Fintech aposta em team building para engajar times

O modelo desenvolvido por meio de dinâmicas leva em consideração as individualidades das pessoas e promove o fortalecimento das relações de times e o engajamento deles com a empresa estabelecer vínculos confiáveis que gerem engajamento entre líderes e colaboradores é um dos lemas da cultura da inovação.

Caminhar junto vai além de estar ao lado, a expressão pode traduzir uma equipe focada em um mesmo propósito, o objetivo do negócio.

Ser criativo em um ambiente seguro e livre possibilita o desenvolvimento de grandes marcos corporativos e até disrupção de mercado.

Estimular competências que se completam, promover o respeito entre as diferenças, sem espaços para conflitos estão entre as histórias bem sucedidas de grandes empresas.

Na busca pela promoção da integração, alavancando os níveis de confiança, lealdade e transparência, a Foregon ativou o team building.

As práticas, desenvolvidas desde o último trimestre, seguem um ciclo de reuniões e dinâmicas em grupos, fomentando estímulos iniciados pela alta gestão, com desdobramentos para as lideranças das áreas, com o apoio do time.
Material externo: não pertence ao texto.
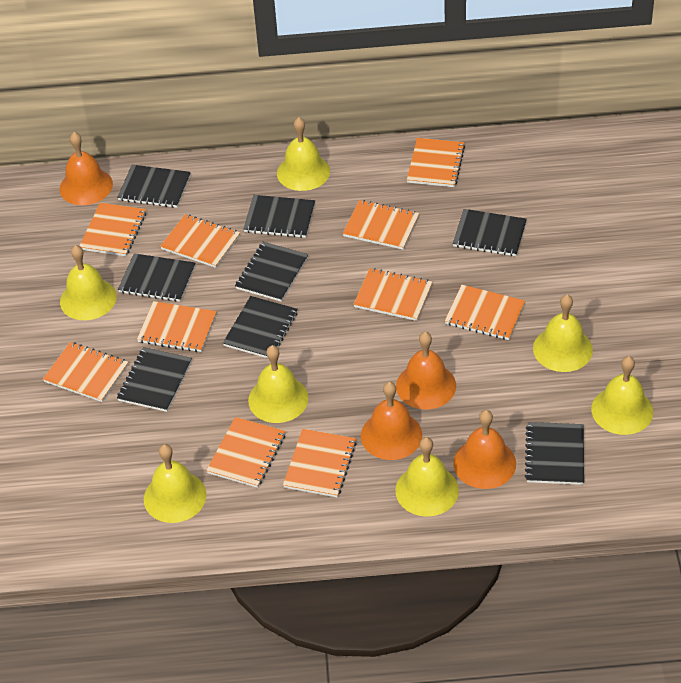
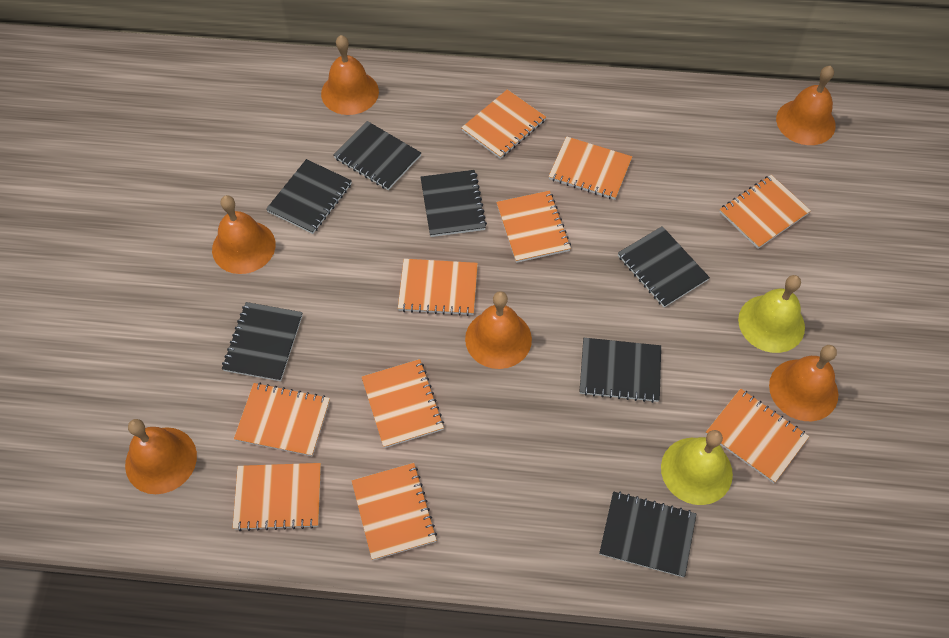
black notebook: 8 -> 7
orange bell: 4 -> 6
yellow bell: 7 -> 2

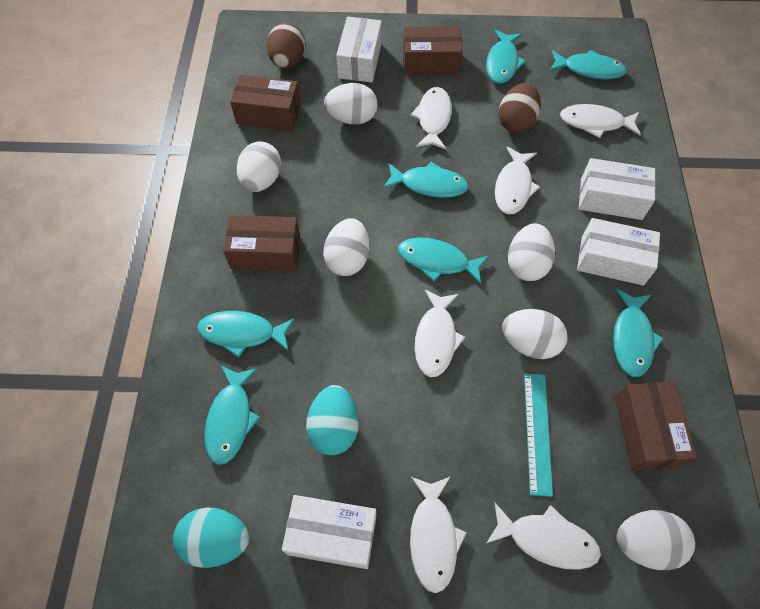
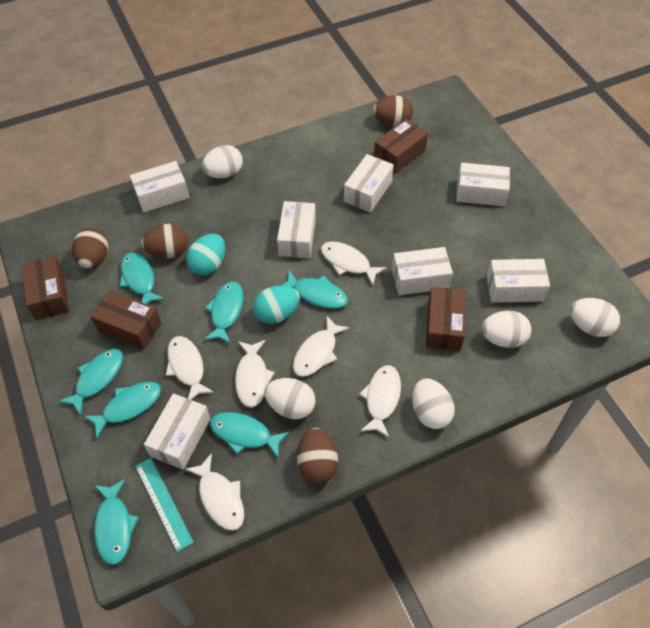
brown egg: 2 -> 4
white box: 4 -> 7
white egg: 6 -> 5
“É através da familiaridade e dos objetivos em comum, que nos relacionamos e colaboramos durante a faculdade, na igreja, ou até no trabalho presencial. De forma orgânica, interagimos, ganhamos intimidade e fazemos amigos. Eu mesmo tenho grandes amigos que fiz por onde passei. Contudo no home office esse processo precisa ser estimulado e conduzido de forma intencional por todo líder que deseja ter um time engajado, motivado e comprometido” explica Israel de Castro, head de marketing.

Através das dinâmicas semanais, expectativas, metas e propósitos de times multidisciplinares são discutidos e alinhados. E, junto a metodologia de OKRs, foram garantidos foco e concentração de energia nos objetivos do negócio, com profissionais cada vez mais colaborativos e participantes.

“As cerimônias ganham expressividade e dinamismo com a implantação de ferramentas como os acordos de trabalho e boas práticas que juntas diminuem os impactos das urgências na operação, além de prover, em muitos momentos, descontração por conhecer de verdade o colega do outro lado da tela” complementa Vivian Maldonado, analista de operação.

Um estudo sobre a importância da felicidade no trabalho realizado pela Universidade da Califórnia apontou, entre os resultados, que os colaboradores felizes são 31% mais produtivos, 3 vezes mais criativos e vendem 37% mais.

Estar feliz no trabalho também é um dos benefícios medidos durante a jornada de certificação do selo GPTW. Um reconhecimento para empresas que adotam medidas para cuidar dos colaboradores, alcançando um índice de confiança acima de 70 pontos na pesquisa de clima organizacional.

Um cenário que acaba de certificar a Foregon como a melhor empresa para trabalhar do interior paulista na categoria pequeno porte.

“Pessoas felizes e engajadas produzem mais e fazem a diferença. No trabalho não é diferente. Percebo que as pessoas se sentem mais motivadas para trabalhar e o clima nas reuniões é mais leve e animado, e mesmo diante de desafios ou mudança de rotas, os ajustes são executados de forma mais tranquila e rápida, entre os times onde ativamos os processos de team building”, conclui Israel.